Last weekend, the Mayor of Windsor and Maidenhead threw a birthday bash for him at Windsor’s historic Guildhall, where he has been granted the freedom of the city. And this weekend the Czech embassy is hosting a reception in London, which many of Nicky’s kinder — now grandparents themselves — will attend. There will also be a private gathering at his house, when the big garden which he devotedly tended for decades — until it recently got a bit too much — will be overrun with family and friends, and Nicky will get up to deliver a few off-the-cuff words.
I have heard him give speeches and he always says what is on his mind, rather than what is expected. The audience might be awaiting some standard sentiment on, say, inter-racial tolerance, but instead, he will warn about overpopulation or recall how milk was delivered by horse-drawn cart when he was a boy.
Nicky is resolutely his own man, which is why the kindertransport rescue happened in the first place.

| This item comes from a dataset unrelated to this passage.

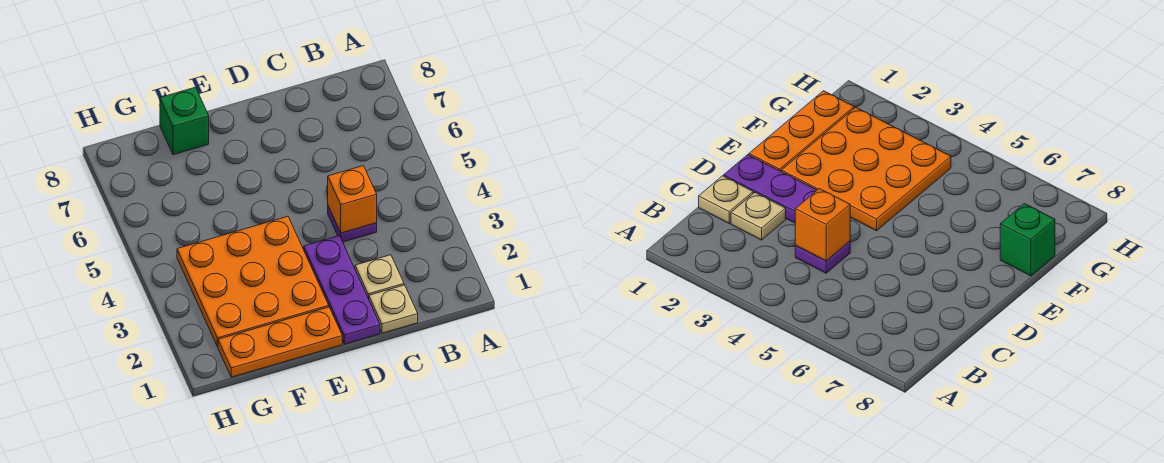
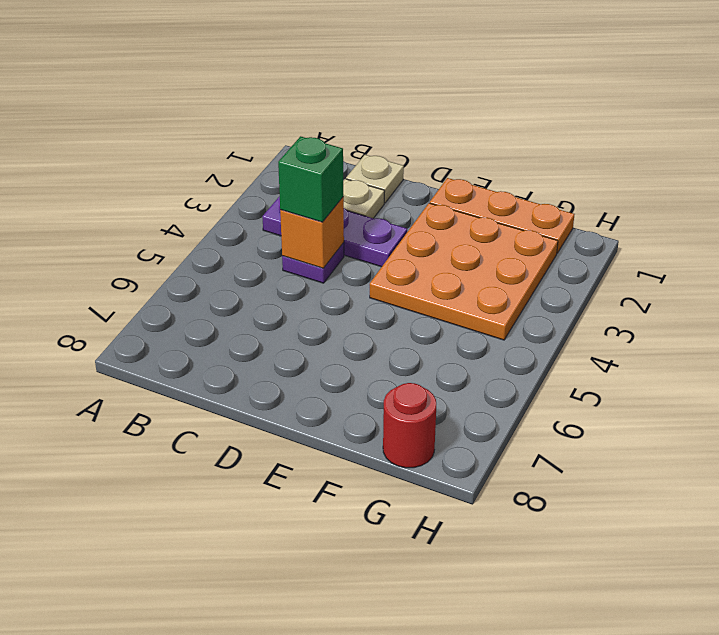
purple plate D1:D3 level 1 -> purple plate B3:D3 level 1
green brick F8 level 1 -> green brick C4 level 3
none -> red round brick G8 level 1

That is plenty. He need not be heroic, too.
669 children saved
Sir Nicholas Winton was a 29-year-old stockbroker when he went to Prague in December 1938, three months after Hitler annexed the border region of Sudetenland. He decided to mount his rescue mission after visiting refugee camps and seeing there was no organised relief effort for the children there. He persuaded the Home Office to open the UK’s doors, and between March and August 1939, 669 Czech children — most of them Jewish — arrived on eight Kindertransport trains.